The dignity of the human person includes both body and soul.
By Deacon Frederick Bartels
23 May 2017
These days, people are coming up with all kinds of creative ideas. Some of these are morally good and praiseworthy. Others not so much. Still others have to make you wonder what people are thinking. Examples of late include getting creative with dead human bodies.
There are all kinds of “unconventional options” (read “morally questionable”) for what people can do with “their bodies once they’re done with them,” ranging from a burial suit lined with mushroom spores to immersion in chemical sludge-producing compounds that dissolve all but the bones. The bones can be turned into dust and manufactured into a family relic as a keepsake, so it goes. Others might like a “cremation tattoo, which only requires a little bit of ash.” How about launching cremains-impregnated fireworks as a pyrotechnic memories-of-my-loved-one display?

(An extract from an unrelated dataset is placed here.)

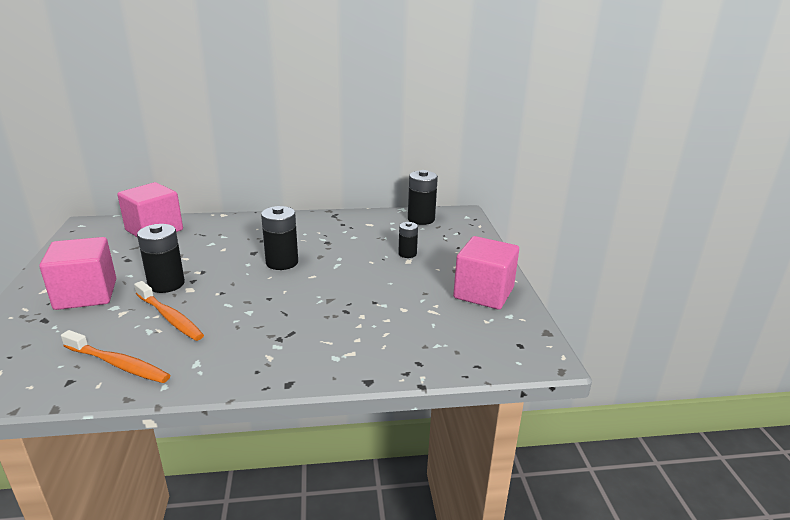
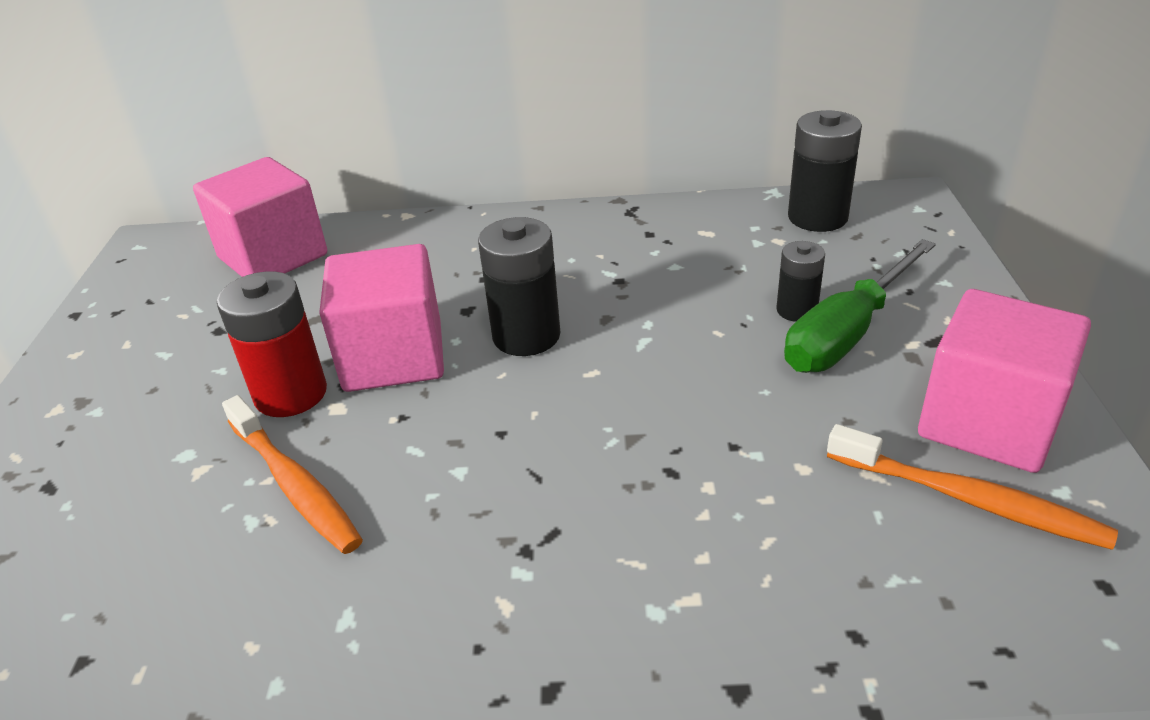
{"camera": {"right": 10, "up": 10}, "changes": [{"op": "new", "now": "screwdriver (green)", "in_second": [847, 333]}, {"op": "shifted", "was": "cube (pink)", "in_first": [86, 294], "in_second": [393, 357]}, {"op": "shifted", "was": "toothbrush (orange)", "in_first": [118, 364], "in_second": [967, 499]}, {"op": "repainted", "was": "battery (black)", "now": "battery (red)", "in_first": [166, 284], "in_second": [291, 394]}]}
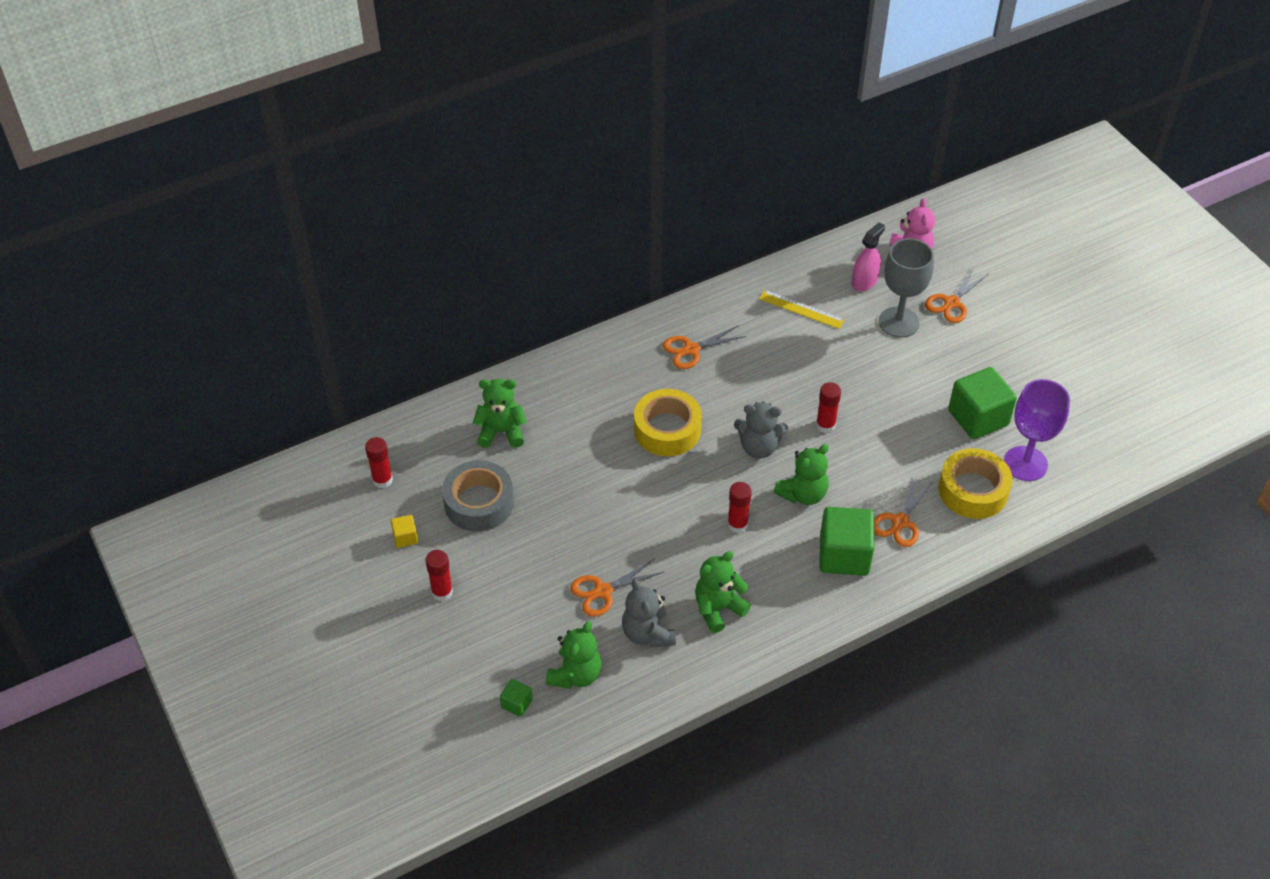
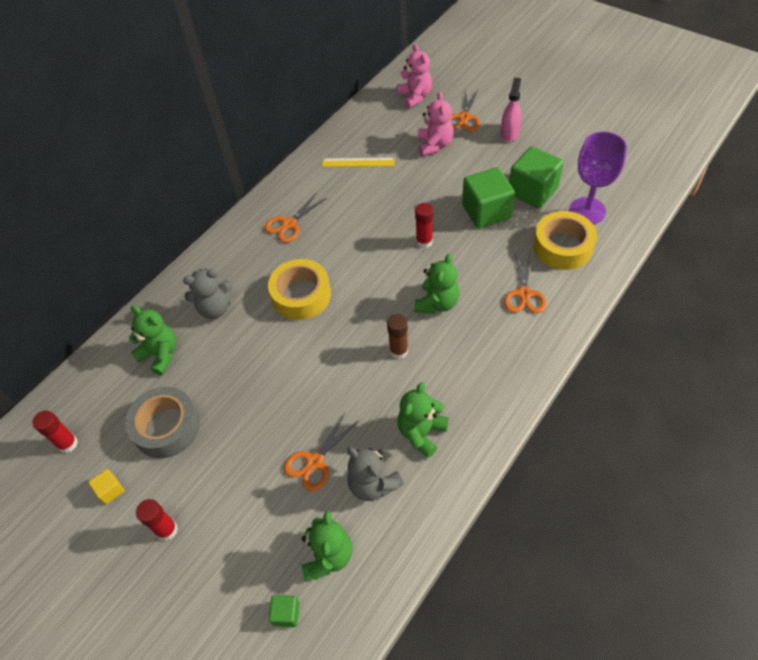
{"camera": {"right": -20, "up": 5}, "changes": [{"op": "shifted", "was": "teddy bear (grey)", "in_first": [759, 447], "in_second": [215, 308]}, {"op": "shifted", "was": "cube (green)", "in_first": [844, 555], "in_second": [486, 211]}, {"op": "shifted", "was": "spray bottle (pink)", "in_first": [864, 281], "in_second": [509, 133]}, {"op": "swapped", "was": "goblet (grey)", "now": "teddy bear (pink)", "in_first": [898, 322], "in_second": [434, 145]}, {"op": "repainted", "was": "glue stick (red)", "now": "glue stick (brown)", "in_first": [737, 524], "in_second": [399, 351]}, {"op": "rotated", "was": "teddy bear (green)", "in_first": [501, 432], "in_second": [160, 354], "clockwise": 60}]}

Given the ongoing secularization and spreading relativism we find in culture, spinning ever-further out of control, these attitudes are unsurprising. One has to wonder if anything is held sacred anymore. But is the human body something to be blithely discarded once it’s no longer needed? Is it something to be treated as entertainment, or infused into glittered jewelry and strapped to one’s wrist? Is it correct to think that the body is a mere fleshy tool which we “use” for awhile?
The human body is not a mere tool. It is integral to the human person, who is composed of body and soul, flesh and spirit. In virtue of the human person’s creation in the Imago Dei, the image and likeness of God, he is of infinite human dignity. This dignity is an integral aspect of the entire human person, not simply the soul alone or the body alone. The entire human person is permeated with dignity.
Further, the human person is destined to live as a body/soul composite for all eternity. From the general resurrection—that magnificent moment when, by the unrestricted power of God, our body will be reunified with our soul—onward into an unending future, each person will possess his real, unique and indestructible body as his own. This is a good thing for those who have died in God’s friendship; not so much for those who have not. Nevertheless, the notion that the human body is something of no significance once a person has died betrays a lack of understanding of the origin and destiny of the human person.
To put it simply, the Church teaches that the human body is sacred even in death because the entire human person is sacred—always.
by virtue of man’s creation in the Imago Dei, the immortality of the soul, future resurrection from the dead, and his destiny of assumption into eternal communion with the Tripersonal God, the dignity of the human person is not something that is erased by death. As such, Catholics treat the bodies of the deceased with dignity and respect. They are to be given a proper funeral and burial. Although cremation is permitted, the remains are not to be placed on a mantle, made into jewelry or scattered to the wind.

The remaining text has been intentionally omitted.